The final step in bacterial lipoprotein maturation

Gram-negative bacteria express numerous lipoproteins on their outer membrane. These proteins serve vital roles in bacteria and contribute to pathogenicity and antibiotic resistance. Understanding how lipoproteins are made will pave the way to develop new antibiotics.

Lipoproteins are synthesized in a precursor form which undergoes further post-translational modifications to form a mature protein. Three key enzymes, Lgt, LspA and Lnt, act sequentially to attach lipids to these proteins. These enzymes are present in many disease-causing bacteria, but are absent in humans, thus making them valuable drug targets.

Dr Phillip Stansfeld, in collaboration with the group of Prof Martin Caffrey at Trinity College, Dublin, recently solved and simulated the structure of LspA, the second enzyme in the lipoprotein maturation pathway (1). They have now, in association with the groups of Dr Meitian Wang and Prof Nienke Buddelmeijer, published details of the third and final enzyme, Lnt, in Nature Communications (2).

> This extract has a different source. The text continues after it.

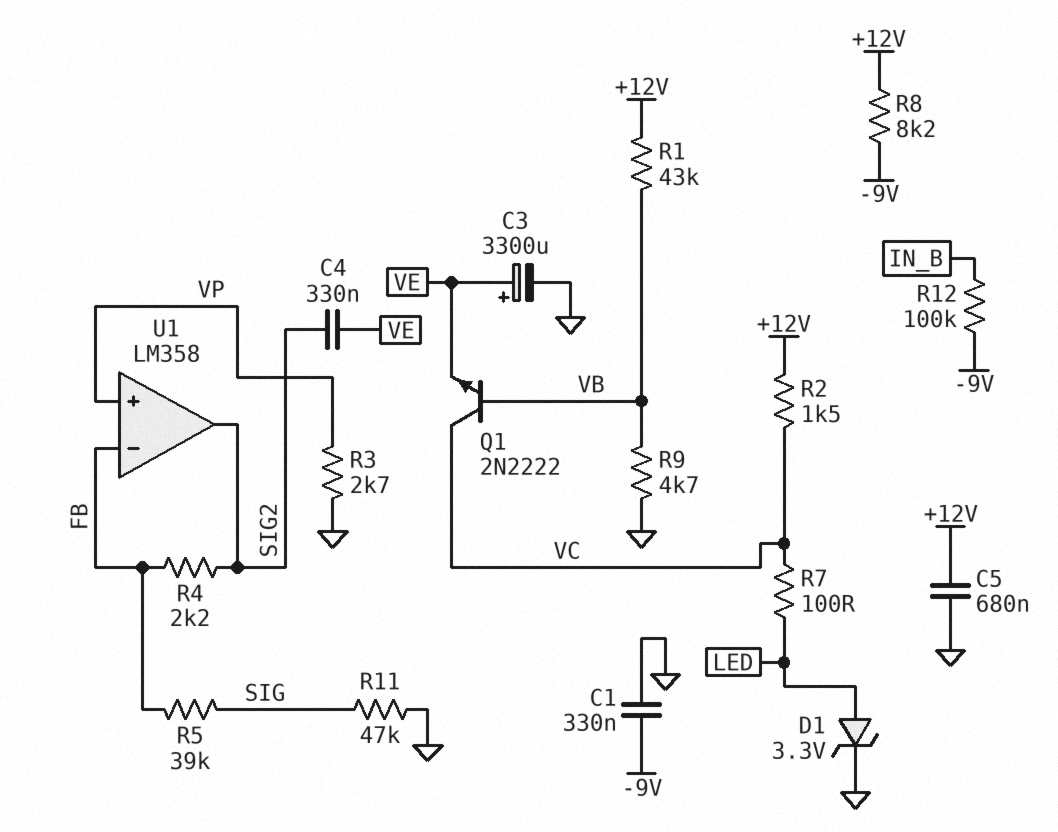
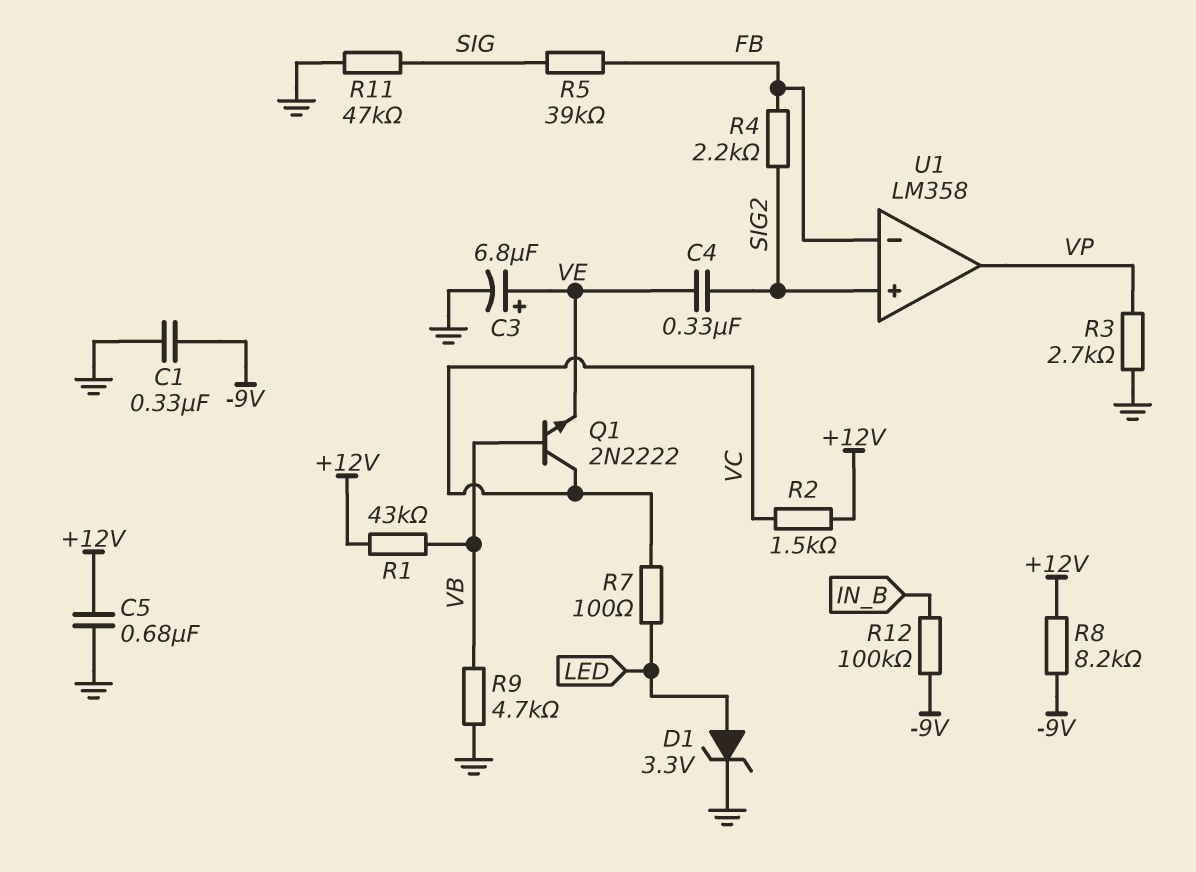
C3: 3300uF (plus VE, minus GND) -> 6.8uF (plus VE, minus GND)
U1 pin in+: VP -> SIG2
U1 pin out: SIG2 -> VP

Precursor forms of lipoproteins are initially inserted and anchored in the bacterial inner membrane by a membrane-spanning helix. Here, the first processing enzyme, Lgt, attaches a diacyl lipid to a highly-conserved cysteine. As a result of this reaction, the protein is secured in the membrane by the membrane spanning helix and the lipid. The second enzyme, LspA, then removes the membrane-spanning helix, leaving the lipoprotein attached to the inner membrane by only the diacyl lipid tail. Some lipoproteins are not modified any further, while the rest are acted upon by the third and last enzyme, Lnt. Lnt adds another lipid to the diacyl lipid tail to form the triacylated and mature lipoprotein. The mature form is then transported to the outer membrane of gram negative bacteria where it can carry out its function; e.g. LptDE (3) and BAM (4).

This article reports the crystal structures of Lnt from two common disease-causing bacteria, Pseudomonas aeruginosa and, Escherichia coli (Fig 1). The structures reveal that the Lnt enzyme from both bacterial species, adopts a similar three-dimensional architecture. Lnt enzymes have a cylindrically-shaped membrane domain consisting of eight transmembrane helices. On top of this large domain sits a globular domain which projects into the periplasmic space.

The active site of Lnt lies between these two domains and sits slightly above the inner membrane, where it is poised to interact with lipoprotein substrates. The structures are consistent with the proposed two-step ping-pong reaction mechanism.

Molecular simulations were performed for all proposed states within the reaction (Fig 2) and suggest plausible routes by which lipid and lipoprotein substrates and products enter and leave the active site. The crystal structures, in conjunction with the molecular mechanisms and dynamics should facilitate rational design of selective inhibitors of this reaction, and therefore the development of novel antibiotics.